Em parte, trata-se de uma questão geracional. Os membros da Academia representam maioritariamente o passado. São em média mais idosos do que o nomeado a um Óscar, em grande parte dos casos já não têm um papel activo em Hollywood, e o seu estatuto é vitalício. A entrada de novos membros é reservada aos nomeados para uma estatueta e a personalidades convidadas. Em ambos os casos, os candidatos a filiados são sujeitos a um pesado processo de avaliação conduzido pelos membros mais velhos.
O domínio branco e masculino da Academia é por outro lado um reflexo da parca diversidade da própria indústria de Hollywood. Um estudo da universidade californiana USC Annenberg concluiu que, na lista dos 500 filmes que mais receitas geraram nos últimos anos, os actores afro-americanos interpretavam apenas 10% dos papéis. Os hispânicos tinham direito apenas a 4% – um número em parte explicado pelo facto de grande parte dos papéis latinos serem assumidos por actores brancos, como aconteceu no recente caso de Argo, com a personagem principal Tony Mendez, interpretada pelo anglo-saxónico Ben Affleck.
O mesmo estudo contabilizava apenas 33 realizadores na referida lista de 500 filmes.
Ameaça de boicote
Este domingo, grupos de defesa da inclusão como o liderado pelo mediático activista Al Sharpton planeiam protestos contra a Academia e apelam ao público para não assistir à cerimónia.
É contudo nas redes sociais – sem filtros nem comités de adesão – que a revolta tem feito mais ruído. Logo após o anúncio da lista dos nomeados, a hashtag #OscarsSoWhite ganhou destaque no Twitter e em toda a imprensa internacional, reunindo críticas maioritariamente bem-humoradas dos espectadores – sobretudo dos afro-americanos.
A impulsionadora daquele protesto virtual foi April Reign. Ao SOL, a comentadora e activista anti-discriminação subscreveu o diagnóstico geracional do défice de inclusão da Academia. “Isto só vai mudar se mais pessoas de cor forem nomeadas, dando-lhes a possibilidade de se tornarem membros”, disse.
Mas também responsabilizou os espectadores. “Os consumidores podem agir procurando filmes que digam algo às experiências das pessoas de cor, apoiando esses filmes com as suas carteiras e com a divulgação boca-a-boca”, afirmou.
Num país há sete anos liderado por um Presidente afro-americano – Barack Obama – April Reign alerta que a batalha contra o racismo não está ganha.
“Apesar da Administração Obama ter tomado passos significativos para resolver os problemas das comunidades marginalizadas, de algum modo temos assistido a uma reacção negativa contra os negros durante a sua Presidência. O racismo anti-negro a que temos assistido pode estar aliás relacionado com o ressentimento de alguns em relacção ao facto um negro ser Presidente”, observou.

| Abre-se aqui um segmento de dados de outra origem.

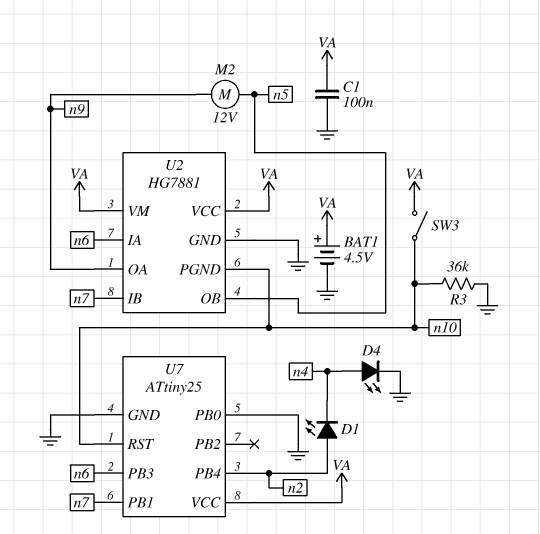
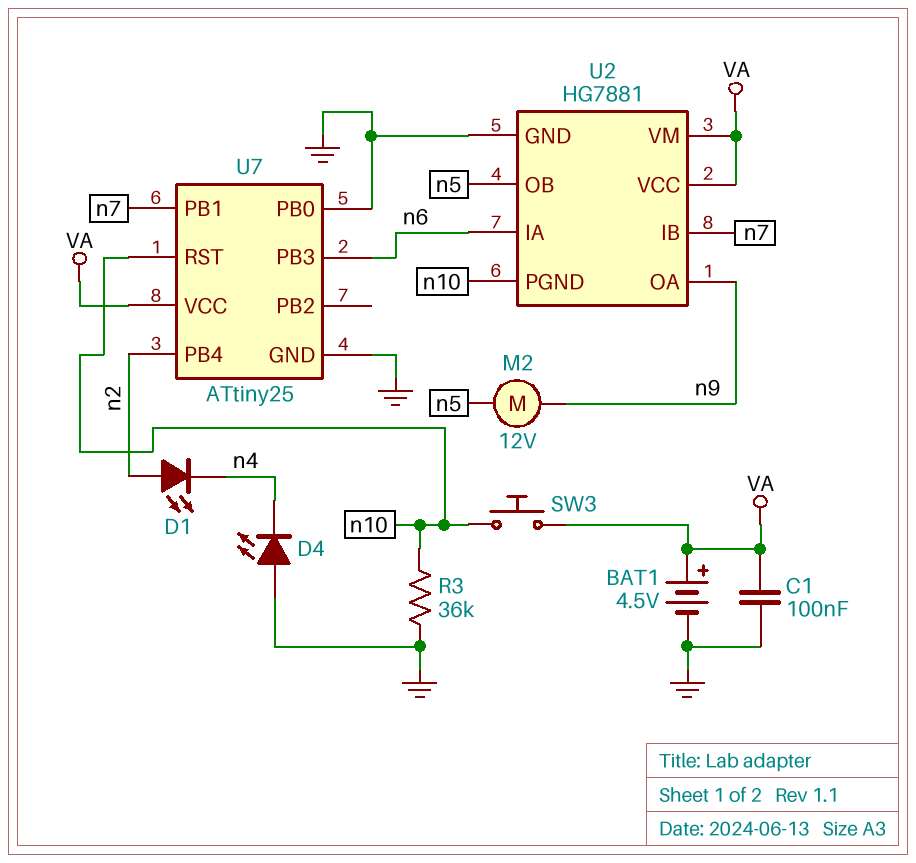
D4: LED (A n4, K GND) -> LED (A GND, K n4)
SW3: switch (VA, n10) -> button (VA, n10)

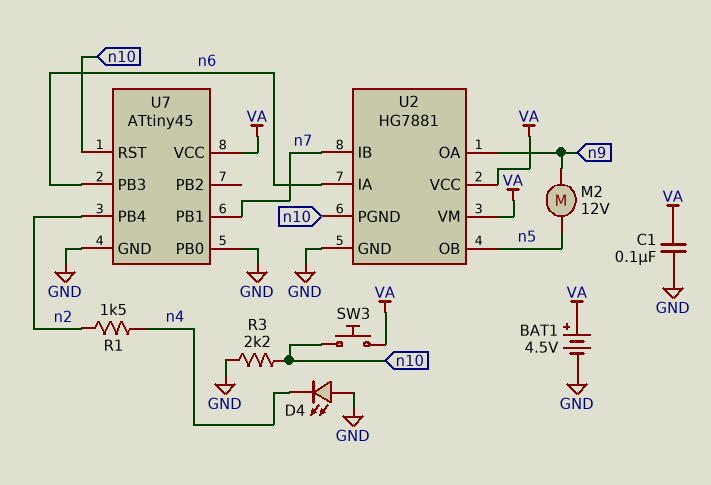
D1: LED (A n2, K n4) -> none
R1: none -> 1.5k (n2, n4)
R3: 36k (GND, n10) -> 2.2k (GND, n10)
U7: ATtiny25 -> ATtiny45

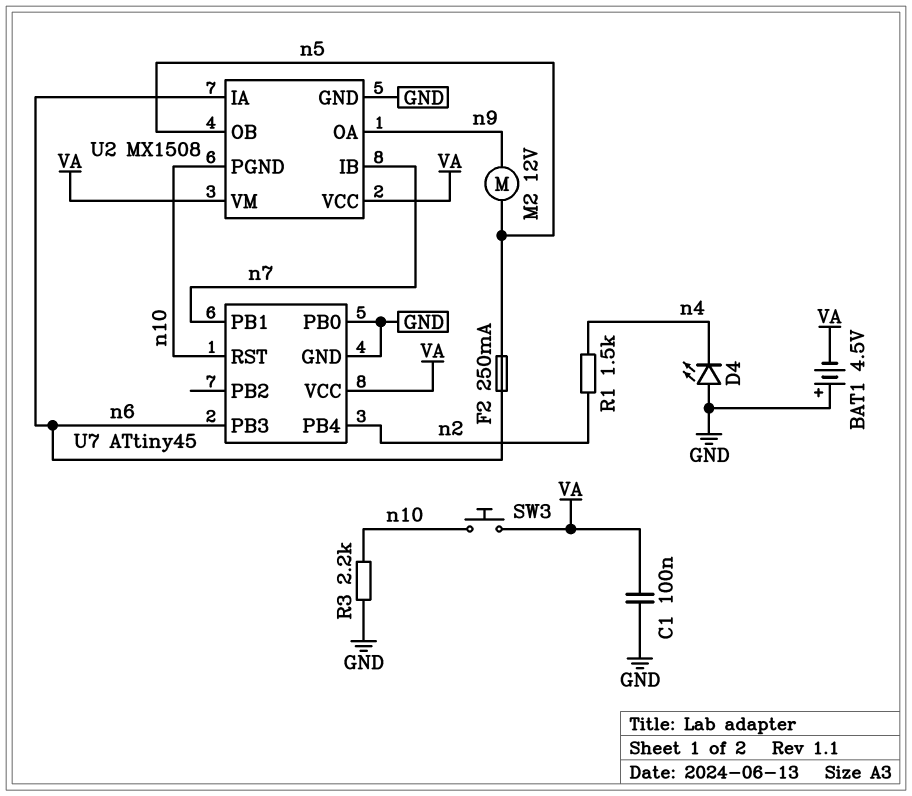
BAT1: 4.5V (plus VA, minus GND) -> 4.5V (plus GND, minus VA)
F2: none -> 250mA (n5, n6)
U2: HG7881 -> MX1508

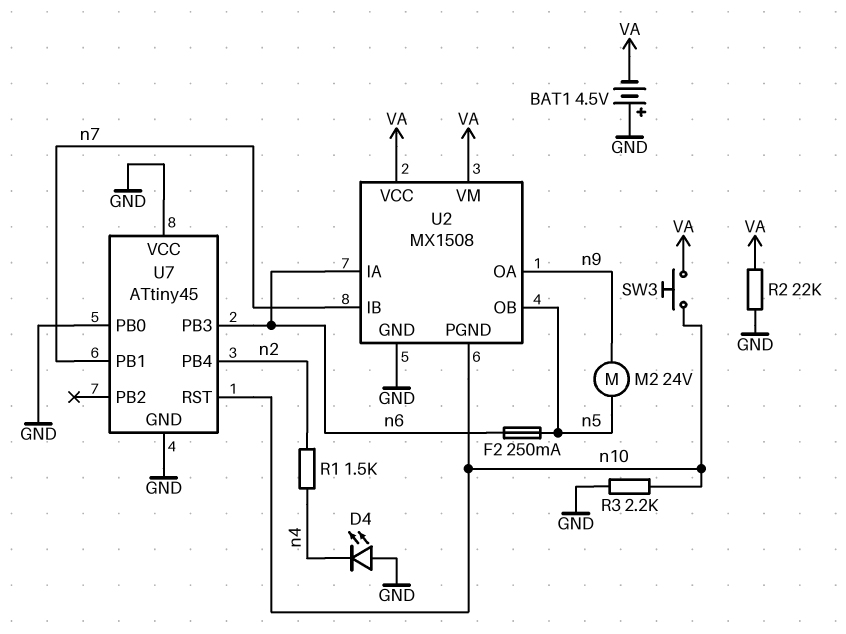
C1: 100nF (GND, VA) -> none
M2: motor 12V (n5, n9) -> motor 24V (n5, n9)
R2: none -> 22k (GND, VA)
U7 pin VCC: VA -> GND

“Seria uma falácia acreditar que, por termos um Presidente negro, este país é agora pós-racial, o que quer que isso signifique. Não é. Como eu disse no meu blogue, o Presidente Obama não é o nosso salvador. Seria ingénuo acreditar que uma desigualdade sistemática de centenas de anos pudesse ser eliminada por uma única pessoa ou eleição”, disse ao SOL.